My name is Picco, and I am a survivor of my first week of college

There are people literally running into the walls outside my door. It’s like they’re playing hall ball out there, but instead of throwing around a football they’re using their bodies. Is this what college is like? Because this is downright weird. That being said, I’ve made it through my first seven days of college. Commence wild applause. I kept typing applesauce when I was just trying to type applause. I think I need to post this and go to sleep for all of our sake.

5th floor of college dorm

I moved in last Saturday, and I got stuck on the 5th floor of my dorm. Don’t even get me started. I – and the rest of my floor – have found that it’s best to just run straight up all 71 stairs without stopping so that you only feel the burn at the top. This past week has honestly been a blur. We’ve had freshman week which is basically three hours of classes pertaining to our major each day and the rest of the day is filled with ice breakers and group activities that no one really wants to go to. Yesterday was the first official day of class and we were all beyond ready for it. My freshman week class for nursing involved us reading a chapter of Peter Pan and begin making a movie relating freshman week to the chapter. Because that totally makes sense?

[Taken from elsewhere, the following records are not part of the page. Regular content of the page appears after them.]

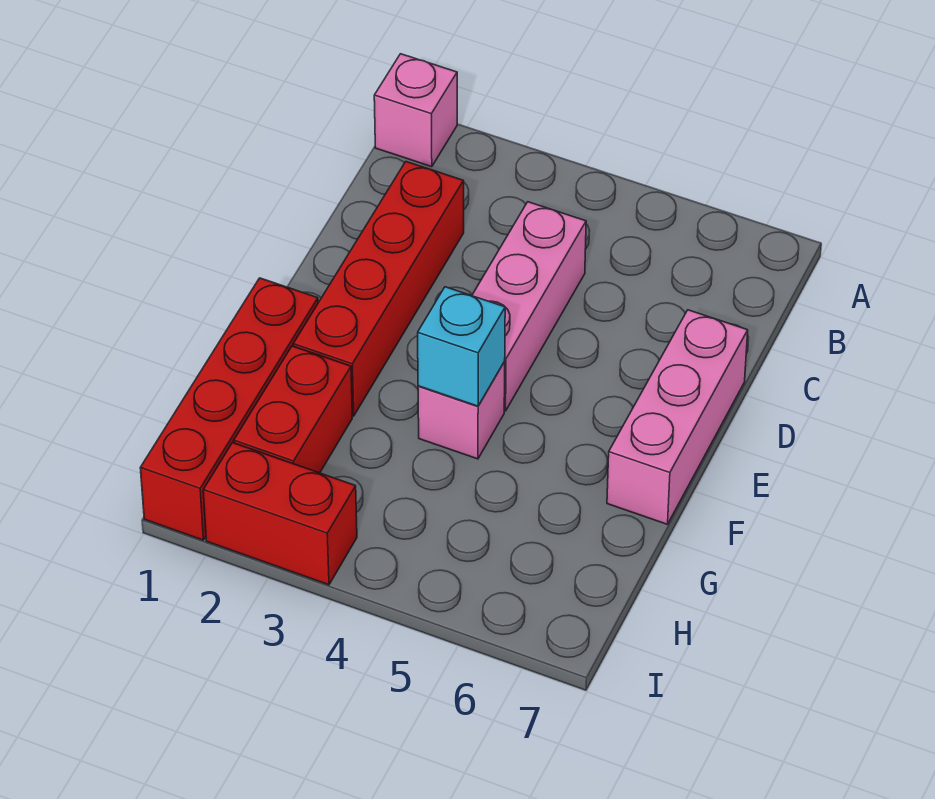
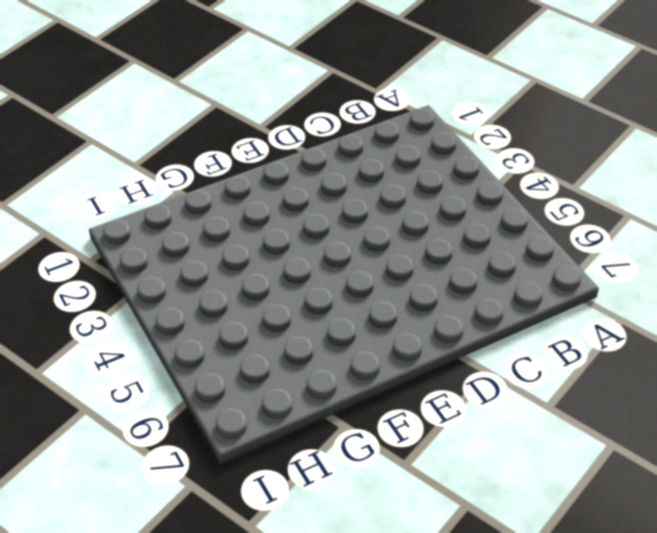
none -> pink brick A1 level 1
none -> red brick C2:F2 level 1

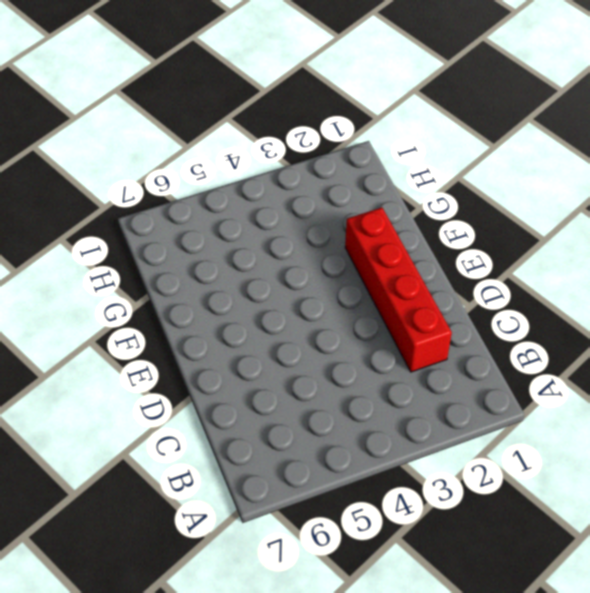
none -> pink brick A1 level 1
none -> pink brick C4:E4 level 1

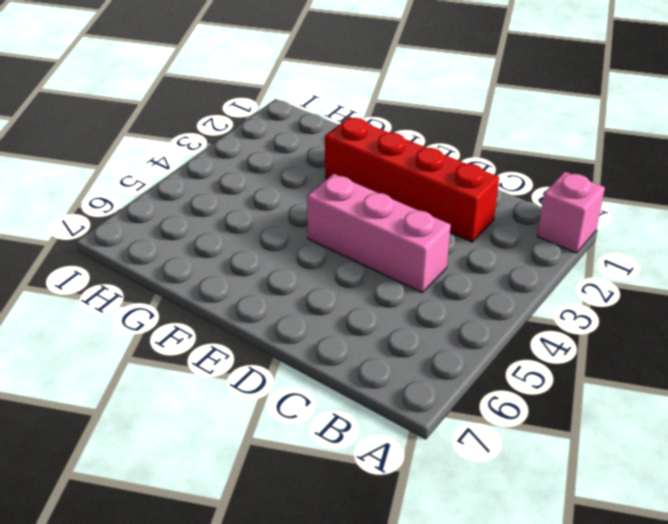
none -> pink brick D7:F7 level 1
none -> red brick F1:I1 level 1

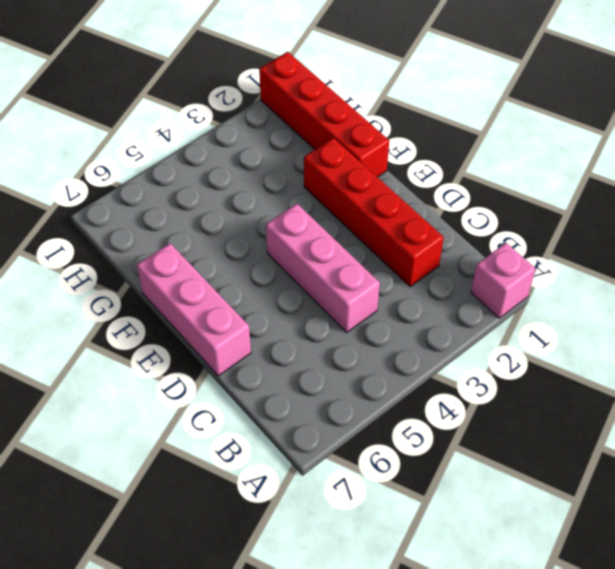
none -> pink brick F4 level 1
none -> red brick G2:H2 level 1

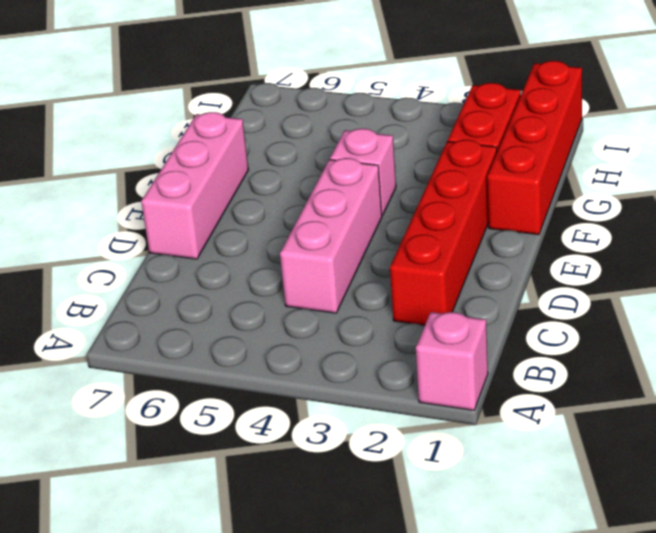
none -> red brick I2:I3 level 1
none -> cyan brick F4 level 2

how to study for college students

I’ve found the best way to study is to camp out in a friend’s room and eat all her Frosted Flakes. Or today I spent three hours studying in the library with a girl who is in all of my classes and we basically got all of our homework done for the weekend. I kinda was more productive sans sugary cereal, but I’ve heard it both ways.

dodgeball

Yesterday I had a nursing class and biology, and today I had psych. So far all of my professors are incredibly nice and have said that we don’t have to bring our books to class (THANK GOODNESS. MY BIOLOGY BOOK HAS LEAD-COVERED BRICKS FOR PAPER. Lead’s heavy, right?). A majority of the people on my floor are all the fraternity/sorority type. Not that there’s anything wrong with that, but anyone who knows me can tell you that’s not really how I work. No, but seriously. I would never be allowed in a sorority nor would I want to join one. I can’t imagine paying the $35 fee just to rush since I died a little on the inside dropping $15 on a flash drive today. I think I’ve talked to all 38 people in my nursing class and I’ve already gotten to know two of them really well. I have plenty of random friends all over the place here, so I’m not too deprived in the social department here, which is good. Quite the transition from homeschool…

skipping stones by the lake

I just wanted to check in with all of you and let you know that college is going well.

bacon?

And apparently there are machines in the bathrooms here that give you the option to place bacon in your hands or directly onto your face.